AIM OF THE TASK
For this task, output every entry below exactly and omit the pictures.

SOURCE MATERIAL

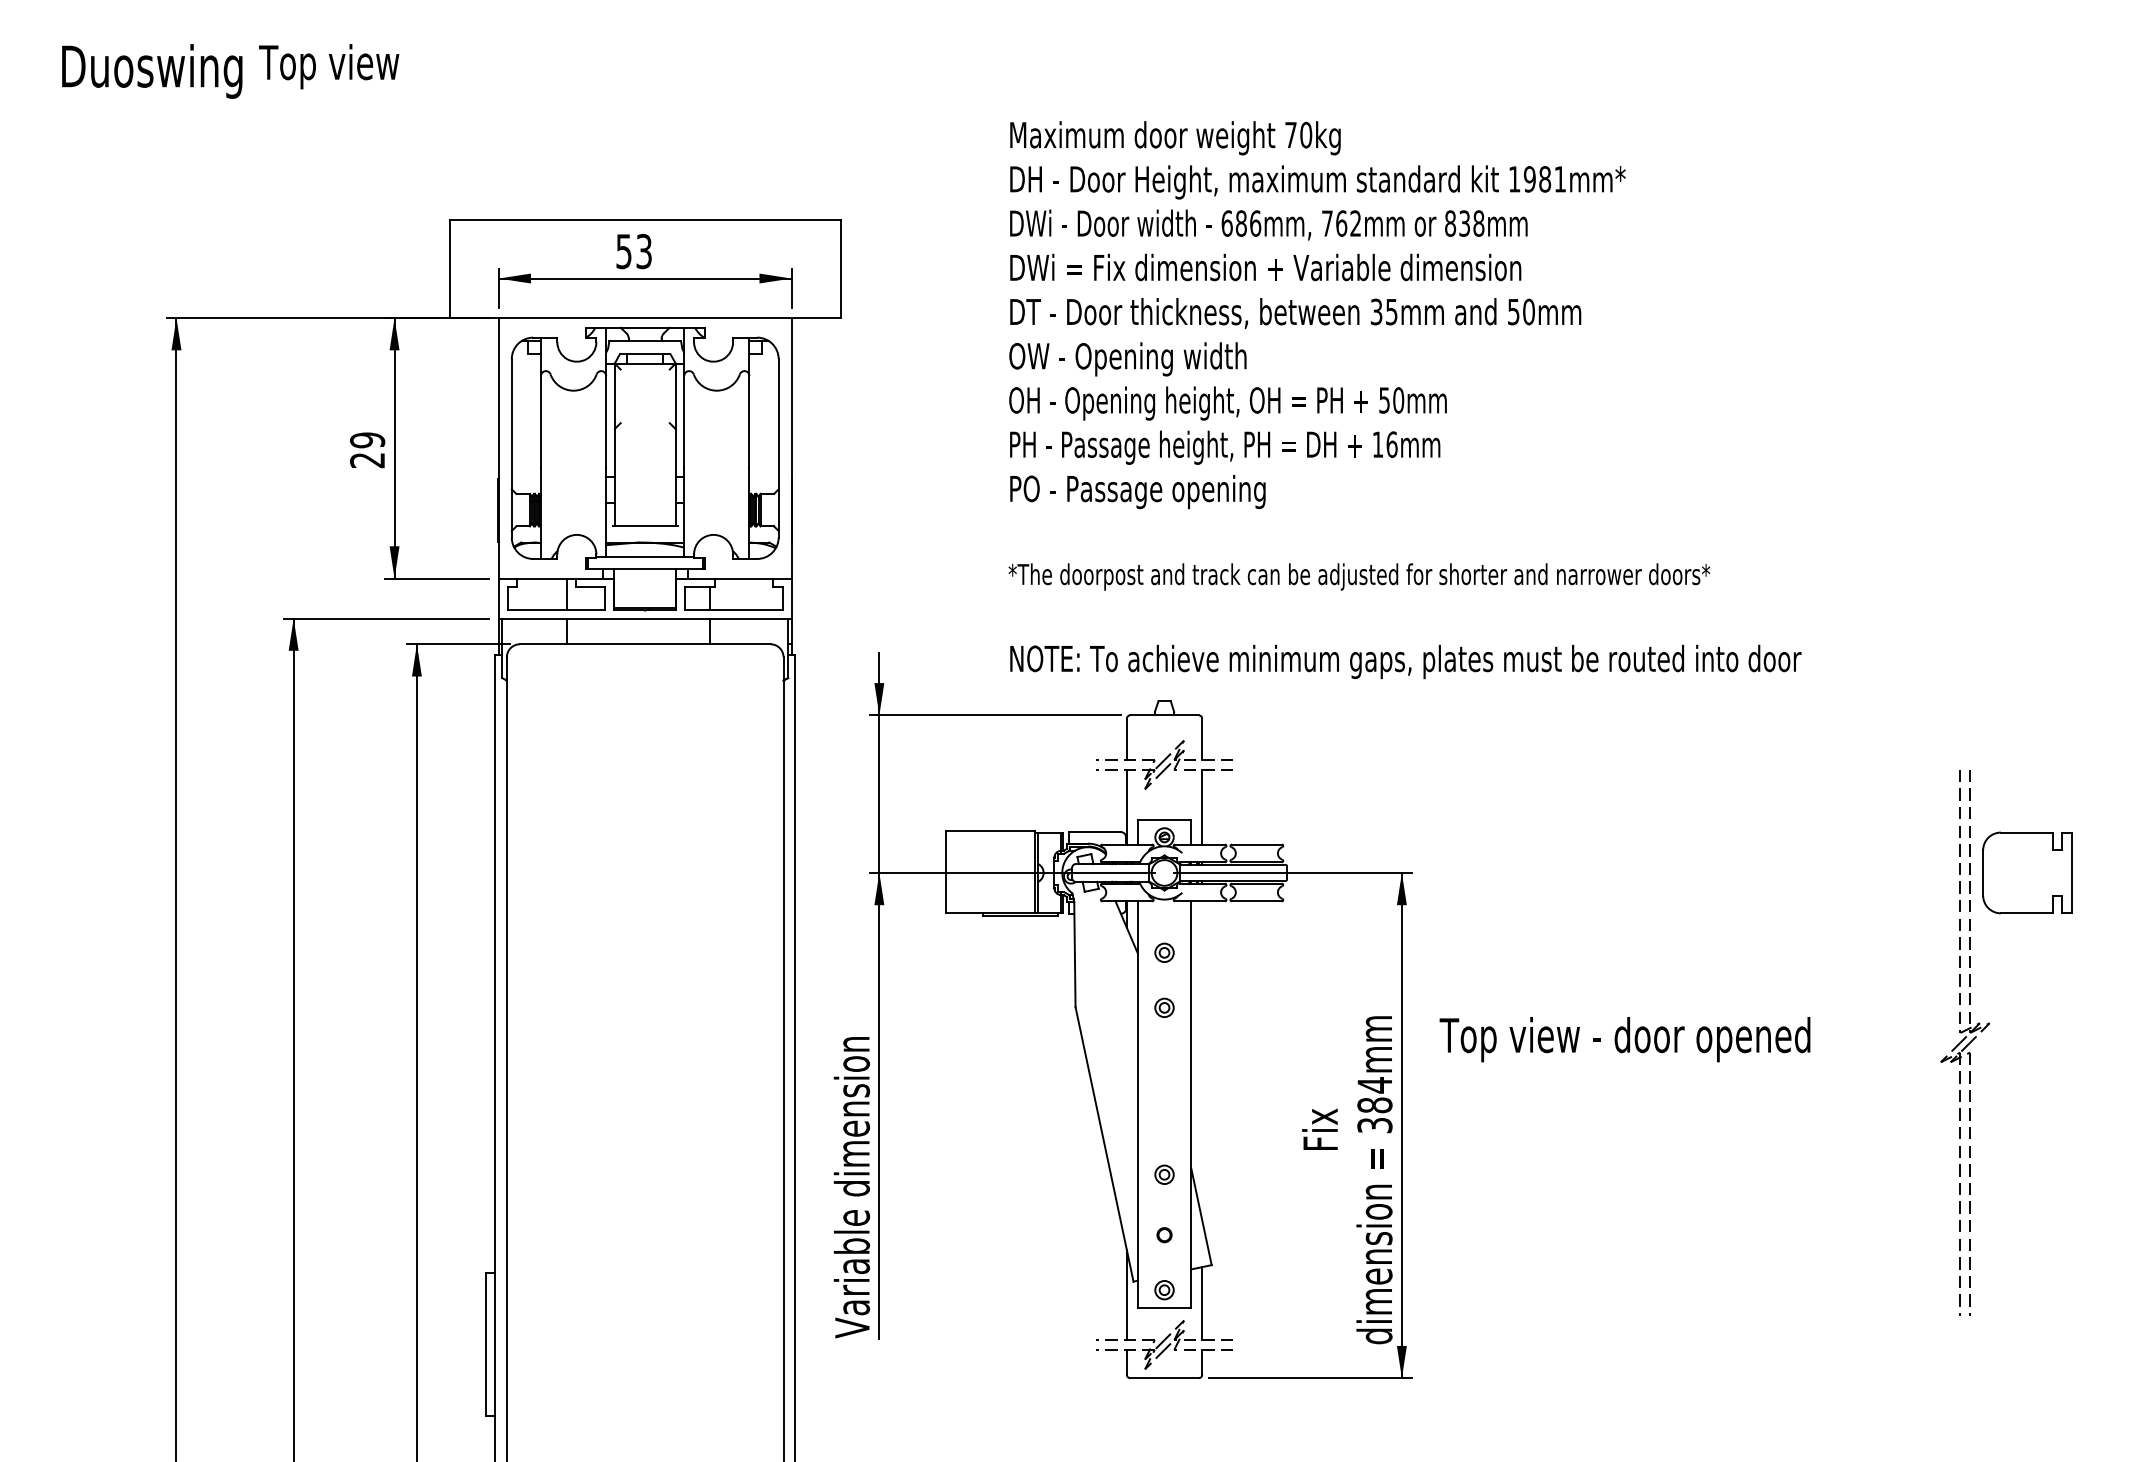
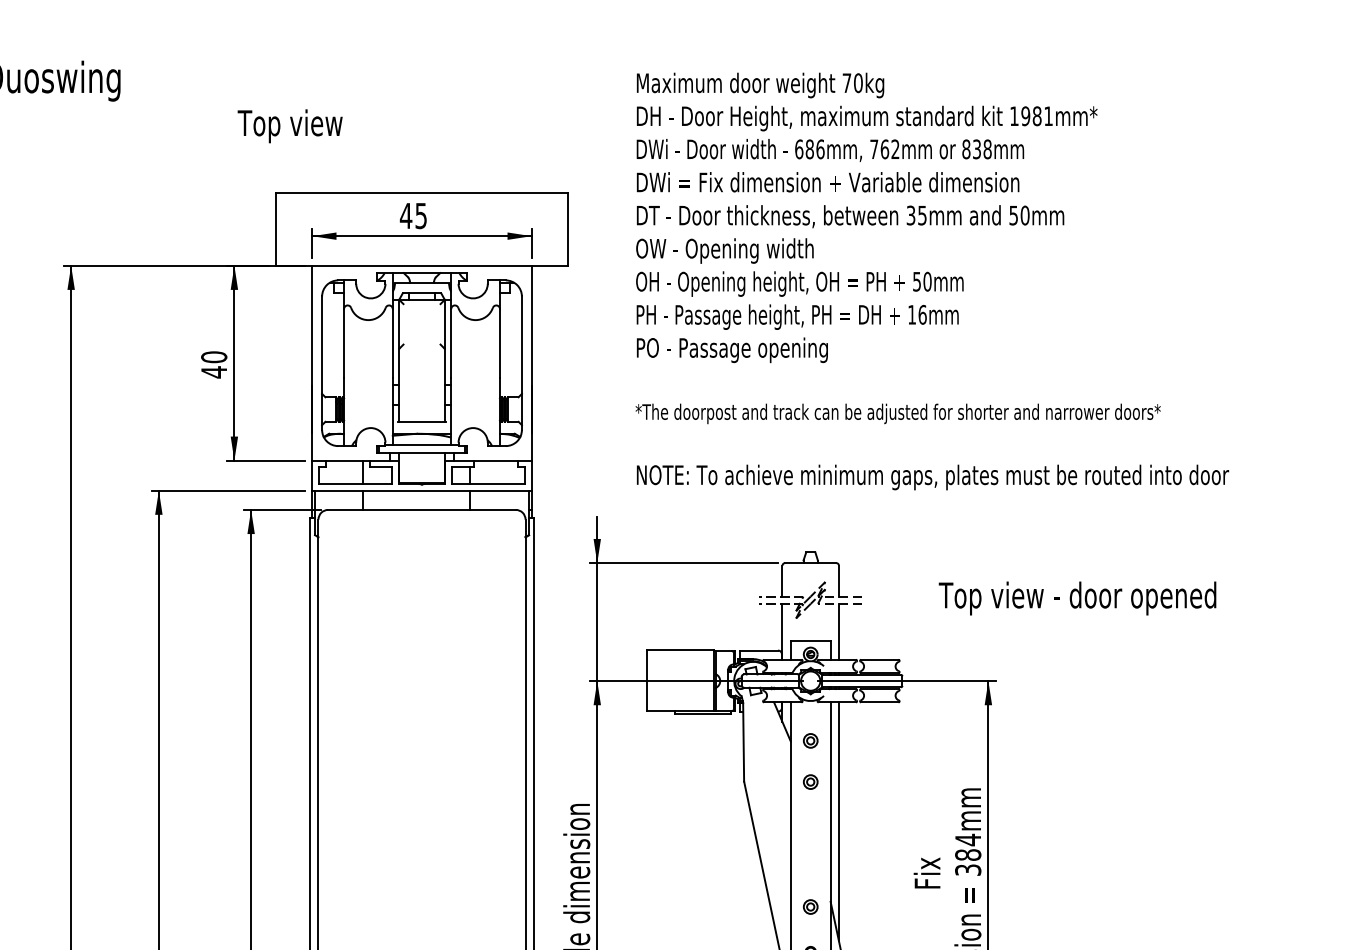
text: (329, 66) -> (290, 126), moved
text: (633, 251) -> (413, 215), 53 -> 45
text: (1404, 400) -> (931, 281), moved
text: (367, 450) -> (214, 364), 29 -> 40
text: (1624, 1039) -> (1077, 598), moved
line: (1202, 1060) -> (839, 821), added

TASK ANSWER
text: (329, 66) -> (290, 126), moved
text: (633, 251) -> (413, 215), 53 -> 45
text: (1404, 400) -> (931, 281), moved
text: (367, 450) -> (214, 364), 29 -> 40
text: (1624, 1039) -> (1077, 598), moved
line: (1202, 1060) -> (839, 821), added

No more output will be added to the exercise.